On September 26 and 27, 2022, the Pontifical Academy for Life will organize in Rome its first international conference on the "Ethics of Engineering Life," the Vatican entity announced in a statement released on September 20.
The conference, explains the Holy See, is to bring together experts, clinicians, philosophers, and others to address the ethical issues of these innovative technologies that allow the modification of molecular systems with great potential but also sometimes with "dubious and problematic objectives."
While the Academy notes successes such as restoring vision, controlling metabolic disorders, and growing tissue and organs for replacement, it also warns that the technology can be "misused in various ways."
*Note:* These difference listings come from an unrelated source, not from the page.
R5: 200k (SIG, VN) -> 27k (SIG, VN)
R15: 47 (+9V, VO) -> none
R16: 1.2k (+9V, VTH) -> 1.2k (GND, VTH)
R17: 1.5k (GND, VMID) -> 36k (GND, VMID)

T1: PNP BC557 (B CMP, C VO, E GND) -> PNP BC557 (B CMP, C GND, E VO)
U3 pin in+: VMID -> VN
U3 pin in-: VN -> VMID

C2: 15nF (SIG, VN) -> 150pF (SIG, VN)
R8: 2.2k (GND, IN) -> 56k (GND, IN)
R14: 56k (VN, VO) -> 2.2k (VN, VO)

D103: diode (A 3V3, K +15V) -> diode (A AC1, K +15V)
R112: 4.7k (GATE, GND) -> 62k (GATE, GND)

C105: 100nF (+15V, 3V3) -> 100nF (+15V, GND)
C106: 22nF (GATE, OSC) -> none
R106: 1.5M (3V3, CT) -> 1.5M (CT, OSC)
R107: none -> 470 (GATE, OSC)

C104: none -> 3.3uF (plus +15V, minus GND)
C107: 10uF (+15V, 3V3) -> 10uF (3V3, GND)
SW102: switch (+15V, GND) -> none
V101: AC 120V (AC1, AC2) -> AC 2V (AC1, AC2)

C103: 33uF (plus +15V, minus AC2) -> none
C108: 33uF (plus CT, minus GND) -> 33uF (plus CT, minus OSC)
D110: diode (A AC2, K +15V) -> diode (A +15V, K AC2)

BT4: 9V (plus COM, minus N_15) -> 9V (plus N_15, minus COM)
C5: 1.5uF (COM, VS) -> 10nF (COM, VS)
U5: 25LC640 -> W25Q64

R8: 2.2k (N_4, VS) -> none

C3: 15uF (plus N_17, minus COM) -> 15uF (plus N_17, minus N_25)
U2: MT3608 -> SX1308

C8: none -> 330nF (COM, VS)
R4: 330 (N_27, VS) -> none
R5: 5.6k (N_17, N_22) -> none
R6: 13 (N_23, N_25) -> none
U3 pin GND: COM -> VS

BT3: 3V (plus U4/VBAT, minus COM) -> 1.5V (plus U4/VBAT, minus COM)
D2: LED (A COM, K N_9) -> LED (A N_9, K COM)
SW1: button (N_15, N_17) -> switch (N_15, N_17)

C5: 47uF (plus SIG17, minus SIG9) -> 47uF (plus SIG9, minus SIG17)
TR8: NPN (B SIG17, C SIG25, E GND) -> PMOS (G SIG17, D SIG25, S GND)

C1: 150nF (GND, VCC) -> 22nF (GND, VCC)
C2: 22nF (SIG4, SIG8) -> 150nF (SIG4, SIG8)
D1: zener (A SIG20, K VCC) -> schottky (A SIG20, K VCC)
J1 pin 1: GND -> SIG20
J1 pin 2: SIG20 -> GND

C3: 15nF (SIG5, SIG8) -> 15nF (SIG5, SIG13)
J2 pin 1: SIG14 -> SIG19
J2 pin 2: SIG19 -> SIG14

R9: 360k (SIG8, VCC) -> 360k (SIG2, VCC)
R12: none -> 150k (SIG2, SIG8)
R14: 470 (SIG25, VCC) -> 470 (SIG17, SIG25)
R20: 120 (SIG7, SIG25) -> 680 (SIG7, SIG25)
The Vatican has previously condemned the risks that can be posed by the use of these technologies, for example, if they were put at the service of eugenic goals. In 2019, the president of the Pontifical Academy for Life, Archbishop Vincenzo Paglia, pointed to the risk of one day facing "a dictatorship of technology."
In a sign that the issue is of particular interest to the Catholic Church, Pope Francis named Emmanuelle Charpentier, co-creator of the most famous of these biological engineering technologies, CRISPR/Cas9, a member of the Pontifical Academy of Sciences on August 10, 2021.
The conference is organized in collaboration with the Roman hospital of the Bambino Gesù - which belongs to the Vatican -- but also two Swiss university centers: the ETH research center in Zürich and the laboratory of molecular engineering at the University of Basel.